The PlayStation 5 just got a lot less locked down.

A developer has published a method to run Linux on some versions of Sony’s PS5, pushing the console closer to a general-purpose PC than Sony ever planned. Reports indicate developer Andy Nguyen, who previously demonstrated Ubuntu running on a PS5 and even showed PC games working through that setup, has now shared installation steps on GitHub. The project appears to rely on a soft mod rather than a hardware alteration, a distinction that lowers the barrier for enthusiasts while raising new questions about how far the console’s software defenses can bend.

Key Facts

  • A developer has created a way to run Linux on some PS5 versions.
  • Andy Nguyen previously showed Ubuntu running PC games on a PS5.
  • The installation method was published on GitHub this week.
  • The approach is described as a soft mod, not a hardware mod.

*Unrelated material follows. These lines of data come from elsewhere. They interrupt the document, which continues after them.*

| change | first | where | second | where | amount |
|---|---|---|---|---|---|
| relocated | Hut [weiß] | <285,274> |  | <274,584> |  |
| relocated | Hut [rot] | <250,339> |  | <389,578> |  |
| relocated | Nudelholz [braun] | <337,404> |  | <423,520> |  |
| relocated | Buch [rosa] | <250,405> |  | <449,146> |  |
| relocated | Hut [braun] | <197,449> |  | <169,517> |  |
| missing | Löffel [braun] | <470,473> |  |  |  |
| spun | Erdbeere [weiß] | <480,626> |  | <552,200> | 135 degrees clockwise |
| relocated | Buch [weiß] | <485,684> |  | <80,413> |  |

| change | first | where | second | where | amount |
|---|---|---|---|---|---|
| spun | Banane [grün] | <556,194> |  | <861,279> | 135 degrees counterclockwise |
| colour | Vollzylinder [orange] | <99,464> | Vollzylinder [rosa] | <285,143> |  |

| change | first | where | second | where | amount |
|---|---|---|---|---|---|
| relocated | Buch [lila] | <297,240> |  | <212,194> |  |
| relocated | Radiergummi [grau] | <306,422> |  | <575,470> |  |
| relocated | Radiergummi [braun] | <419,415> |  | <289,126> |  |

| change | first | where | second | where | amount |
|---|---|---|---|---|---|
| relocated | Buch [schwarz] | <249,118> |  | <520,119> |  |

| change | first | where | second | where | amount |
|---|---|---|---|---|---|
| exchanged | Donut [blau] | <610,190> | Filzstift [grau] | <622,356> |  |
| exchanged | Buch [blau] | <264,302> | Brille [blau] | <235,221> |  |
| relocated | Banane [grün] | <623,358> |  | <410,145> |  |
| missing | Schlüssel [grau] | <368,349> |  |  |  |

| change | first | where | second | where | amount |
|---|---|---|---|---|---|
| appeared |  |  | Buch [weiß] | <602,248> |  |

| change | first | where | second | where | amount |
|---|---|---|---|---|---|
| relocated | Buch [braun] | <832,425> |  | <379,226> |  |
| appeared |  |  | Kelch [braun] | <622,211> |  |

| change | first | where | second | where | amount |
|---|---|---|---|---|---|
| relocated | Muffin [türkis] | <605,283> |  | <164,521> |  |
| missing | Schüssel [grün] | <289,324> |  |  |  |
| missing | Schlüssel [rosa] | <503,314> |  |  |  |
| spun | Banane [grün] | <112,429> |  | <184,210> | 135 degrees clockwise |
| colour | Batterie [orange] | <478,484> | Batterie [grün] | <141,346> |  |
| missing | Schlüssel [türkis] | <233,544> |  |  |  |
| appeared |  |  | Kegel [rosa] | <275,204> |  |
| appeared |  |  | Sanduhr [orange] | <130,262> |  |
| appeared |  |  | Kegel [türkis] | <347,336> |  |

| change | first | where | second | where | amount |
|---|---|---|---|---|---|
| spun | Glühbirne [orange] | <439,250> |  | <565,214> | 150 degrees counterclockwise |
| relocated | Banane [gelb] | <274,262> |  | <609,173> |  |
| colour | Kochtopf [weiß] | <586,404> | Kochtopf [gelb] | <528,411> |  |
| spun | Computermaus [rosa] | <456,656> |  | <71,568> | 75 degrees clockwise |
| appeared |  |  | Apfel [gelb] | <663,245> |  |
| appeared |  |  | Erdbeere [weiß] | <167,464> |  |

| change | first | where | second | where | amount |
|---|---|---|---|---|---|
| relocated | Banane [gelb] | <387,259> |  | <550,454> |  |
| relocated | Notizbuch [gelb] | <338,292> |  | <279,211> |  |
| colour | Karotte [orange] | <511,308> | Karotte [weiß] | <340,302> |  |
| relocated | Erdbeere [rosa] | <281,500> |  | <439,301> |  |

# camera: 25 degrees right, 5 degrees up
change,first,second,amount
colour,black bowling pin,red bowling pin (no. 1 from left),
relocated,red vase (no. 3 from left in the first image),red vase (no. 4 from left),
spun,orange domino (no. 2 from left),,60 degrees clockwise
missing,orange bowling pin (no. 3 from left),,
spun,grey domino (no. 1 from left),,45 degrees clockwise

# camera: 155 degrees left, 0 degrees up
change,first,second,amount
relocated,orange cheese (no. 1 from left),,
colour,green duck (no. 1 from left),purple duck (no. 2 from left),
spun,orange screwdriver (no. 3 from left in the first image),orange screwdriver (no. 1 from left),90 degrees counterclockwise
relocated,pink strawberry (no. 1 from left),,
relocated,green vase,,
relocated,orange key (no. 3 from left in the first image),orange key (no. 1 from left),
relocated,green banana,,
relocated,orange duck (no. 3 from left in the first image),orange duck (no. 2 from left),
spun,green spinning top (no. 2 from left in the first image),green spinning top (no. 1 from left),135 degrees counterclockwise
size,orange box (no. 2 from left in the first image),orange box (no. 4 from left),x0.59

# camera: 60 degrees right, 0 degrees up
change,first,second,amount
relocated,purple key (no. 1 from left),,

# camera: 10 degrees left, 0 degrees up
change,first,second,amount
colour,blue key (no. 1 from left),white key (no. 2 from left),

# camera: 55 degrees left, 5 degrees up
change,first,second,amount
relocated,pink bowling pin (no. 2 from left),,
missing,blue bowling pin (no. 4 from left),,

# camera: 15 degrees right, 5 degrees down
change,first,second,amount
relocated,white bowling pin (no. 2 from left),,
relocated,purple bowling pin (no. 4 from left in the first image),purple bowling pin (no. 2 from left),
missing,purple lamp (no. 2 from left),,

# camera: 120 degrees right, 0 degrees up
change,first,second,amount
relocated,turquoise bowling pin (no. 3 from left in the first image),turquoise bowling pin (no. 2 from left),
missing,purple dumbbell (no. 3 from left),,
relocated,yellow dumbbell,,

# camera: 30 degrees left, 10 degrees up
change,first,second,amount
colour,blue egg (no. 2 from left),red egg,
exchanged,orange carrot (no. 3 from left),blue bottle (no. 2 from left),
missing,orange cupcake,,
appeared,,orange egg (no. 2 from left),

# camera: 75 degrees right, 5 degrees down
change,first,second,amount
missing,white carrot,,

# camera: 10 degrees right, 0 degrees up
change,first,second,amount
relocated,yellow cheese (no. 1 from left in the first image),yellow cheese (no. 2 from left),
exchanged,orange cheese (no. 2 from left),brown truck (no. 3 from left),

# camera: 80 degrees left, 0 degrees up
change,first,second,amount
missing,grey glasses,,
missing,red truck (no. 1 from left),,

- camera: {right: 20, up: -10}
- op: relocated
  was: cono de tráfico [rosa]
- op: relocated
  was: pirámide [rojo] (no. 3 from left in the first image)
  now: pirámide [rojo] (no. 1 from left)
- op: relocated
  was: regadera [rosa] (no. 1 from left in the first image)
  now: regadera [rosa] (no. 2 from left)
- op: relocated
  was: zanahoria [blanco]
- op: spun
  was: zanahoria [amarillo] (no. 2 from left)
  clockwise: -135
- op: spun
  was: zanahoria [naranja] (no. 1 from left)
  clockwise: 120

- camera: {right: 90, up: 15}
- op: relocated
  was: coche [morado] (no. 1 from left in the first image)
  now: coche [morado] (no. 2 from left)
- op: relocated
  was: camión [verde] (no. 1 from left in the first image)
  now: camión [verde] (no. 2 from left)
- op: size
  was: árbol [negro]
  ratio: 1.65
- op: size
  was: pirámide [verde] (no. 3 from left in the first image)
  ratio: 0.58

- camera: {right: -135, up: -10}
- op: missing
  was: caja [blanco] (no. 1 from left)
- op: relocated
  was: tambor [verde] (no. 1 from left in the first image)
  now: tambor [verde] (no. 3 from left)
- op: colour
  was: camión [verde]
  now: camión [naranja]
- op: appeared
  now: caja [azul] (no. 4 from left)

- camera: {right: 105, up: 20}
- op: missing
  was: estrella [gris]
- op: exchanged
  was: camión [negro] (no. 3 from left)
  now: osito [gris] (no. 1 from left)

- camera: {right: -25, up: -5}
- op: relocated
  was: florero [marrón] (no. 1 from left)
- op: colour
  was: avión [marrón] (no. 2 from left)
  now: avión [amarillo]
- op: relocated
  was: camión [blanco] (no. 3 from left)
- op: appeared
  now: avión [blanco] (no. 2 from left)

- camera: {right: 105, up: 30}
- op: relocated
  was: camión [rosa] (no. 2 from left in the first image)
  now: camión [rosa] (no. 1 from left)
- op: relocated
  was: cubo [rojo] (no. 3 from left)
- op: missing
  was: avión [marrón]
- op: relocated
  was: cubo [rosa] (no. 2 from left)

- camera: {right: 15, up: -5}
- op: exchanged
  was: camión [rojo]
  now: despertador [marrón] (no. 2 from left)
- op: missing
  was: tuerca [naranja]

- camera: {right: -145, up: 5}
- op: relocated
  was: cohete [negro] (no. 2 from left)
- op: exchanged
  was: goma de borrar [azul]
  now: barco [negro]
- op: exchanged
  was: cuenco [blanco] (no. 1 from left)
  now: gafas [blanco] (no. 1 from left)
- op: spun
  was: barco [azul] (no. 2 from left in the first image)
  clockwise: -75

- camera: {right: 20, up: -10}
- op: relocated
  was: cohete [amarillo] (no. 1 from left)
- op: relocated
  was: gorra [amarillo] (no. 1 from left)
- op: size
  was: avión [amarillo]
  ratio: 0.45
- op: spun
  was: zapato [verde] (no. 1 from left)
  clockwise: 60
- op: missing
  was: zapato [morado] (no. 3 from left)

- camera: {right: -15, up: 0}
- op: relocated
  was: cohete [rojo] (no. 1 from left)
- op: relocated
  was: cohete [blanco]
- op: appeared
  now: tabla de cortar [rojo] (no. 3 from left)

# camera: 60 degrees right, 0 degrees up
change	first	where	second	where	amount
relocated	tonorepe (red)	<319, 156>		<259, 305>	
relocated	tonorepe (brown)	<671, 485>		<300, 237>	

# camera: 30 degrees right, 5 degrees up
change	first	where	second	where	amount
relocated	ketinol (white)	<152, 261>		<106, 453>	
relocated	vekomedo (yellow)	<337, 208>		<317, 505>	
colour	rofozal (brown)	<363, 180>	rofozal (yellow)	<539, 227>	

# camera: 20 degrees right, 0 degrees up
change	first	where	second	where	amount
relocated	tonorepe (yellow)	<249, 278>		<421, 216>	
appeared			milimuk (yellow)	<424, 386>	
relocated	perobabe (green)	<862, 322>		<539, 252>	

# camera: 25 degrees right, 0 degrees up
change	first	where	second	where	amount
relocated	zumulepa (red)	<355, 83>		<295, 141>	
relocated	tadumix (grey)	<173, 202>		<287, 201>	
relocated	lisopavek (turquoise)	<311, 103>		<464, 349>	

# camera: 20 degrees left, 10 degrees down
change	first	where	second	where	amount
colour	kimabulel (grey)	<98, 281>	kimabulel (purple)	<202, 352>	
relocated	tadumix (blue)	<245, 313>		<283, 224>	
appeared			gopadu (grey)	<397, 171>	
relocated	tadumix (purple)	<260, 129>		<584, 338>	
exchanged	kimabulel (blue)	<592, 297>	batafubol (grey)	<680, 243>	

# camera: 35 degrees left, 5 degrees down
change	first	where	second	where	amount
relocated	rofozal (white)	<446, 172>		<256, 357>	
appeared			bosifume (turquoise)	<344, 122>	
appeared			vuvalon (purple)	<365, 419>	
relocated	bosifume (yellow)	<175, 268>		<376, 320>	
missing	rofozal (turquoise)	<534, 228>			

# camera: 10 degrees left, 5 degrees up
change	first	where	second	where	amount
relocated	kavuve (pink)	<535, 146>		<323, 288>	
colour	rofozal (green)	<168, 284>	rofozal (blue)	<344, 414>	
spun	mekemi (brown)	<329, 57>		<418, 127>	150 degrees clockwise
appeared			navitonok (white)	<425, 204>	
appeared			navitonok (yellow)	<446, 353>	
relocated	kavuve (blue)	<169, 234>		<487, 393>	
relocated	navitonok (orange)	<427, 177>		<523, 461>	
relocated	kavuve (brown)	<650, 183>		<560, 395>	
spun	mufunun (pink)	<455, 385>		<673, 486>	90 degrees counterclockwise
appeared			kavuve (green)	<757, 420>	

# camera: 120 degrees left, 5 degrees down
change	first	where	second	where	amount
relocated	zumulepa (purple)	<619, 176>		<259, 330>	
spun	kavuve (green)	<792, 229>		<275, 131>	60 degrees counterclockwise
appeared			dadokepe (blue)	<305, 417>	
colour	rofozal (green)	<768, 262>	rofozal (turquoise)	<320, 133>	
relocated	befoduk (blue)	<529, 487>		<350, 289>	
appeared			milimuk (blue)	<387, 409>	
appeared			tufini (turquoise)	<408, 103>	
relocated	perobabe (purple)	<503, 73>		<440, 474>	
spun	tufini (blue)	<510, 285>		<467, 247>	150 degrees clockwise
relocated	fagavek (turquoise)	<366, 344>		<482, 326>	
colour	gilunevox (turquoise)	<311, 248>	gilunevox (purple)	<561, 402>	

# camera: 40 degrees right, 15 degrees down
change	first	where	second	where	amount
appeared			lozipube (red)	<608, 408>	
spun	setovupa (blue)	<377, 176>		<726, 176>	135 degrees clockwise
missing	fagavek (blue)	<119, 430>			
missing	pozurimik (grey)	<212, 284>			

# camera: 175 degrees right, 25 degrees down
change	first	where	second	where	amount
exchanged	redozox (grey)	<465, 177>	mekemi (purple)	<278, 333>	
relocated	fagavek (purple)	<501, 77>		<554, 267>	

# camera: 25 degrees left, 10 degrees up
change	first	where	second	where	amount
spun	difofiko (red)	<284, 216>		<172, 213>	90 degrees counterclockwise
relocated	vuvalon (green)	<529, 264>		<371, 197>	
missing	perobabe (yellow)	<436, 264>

That matters because soft mods change the equation. They suggest the console can open up through software alone, without the soldering, chip swaps, or physical teardown that usually limits these projects to a tiny niche. For owners of compatible systems, the appeal is obvious: one box under the TV could potentially handle gaming, experimentation, and desktop-style computing. For Sony, the appeal looks very different. Every successful workaround invites more scrutiny of the company’s security model and its ability to contain unofficial uses of expensive hardware.

A soft mod that puts Linux on a PS5 does more than unlock a hobby project — it tests the boundary between a closed console and a user-owned computer.

The breakthrough still comes with limits. The method only works on some PS5 versions, and the summary available so far does not confirm broad compatibility, performance consistency, or how stable the setup remains outside controlled demonstrations. Sources suggest the project builds on earlier exploit work rather than offering a universal switch for every console. That means most PS5 owners should see this less as a mass-market feature and more as a signal: the machine’s walls are not as absolute as they once seemed.

What happens next will matter far beyond a small Linux community. If more developers refine the process, expand compatibility, or improve performance, the PS5 could become a more serious target for hobbyist computing and preservation efforts. Sony, meanwhile, will likely face pressure to respond through patches or tighter controls. The immediate story centers on one clever workaround, but the bigger one asks who gets to define what a modern console can be after it leaves the store shelf.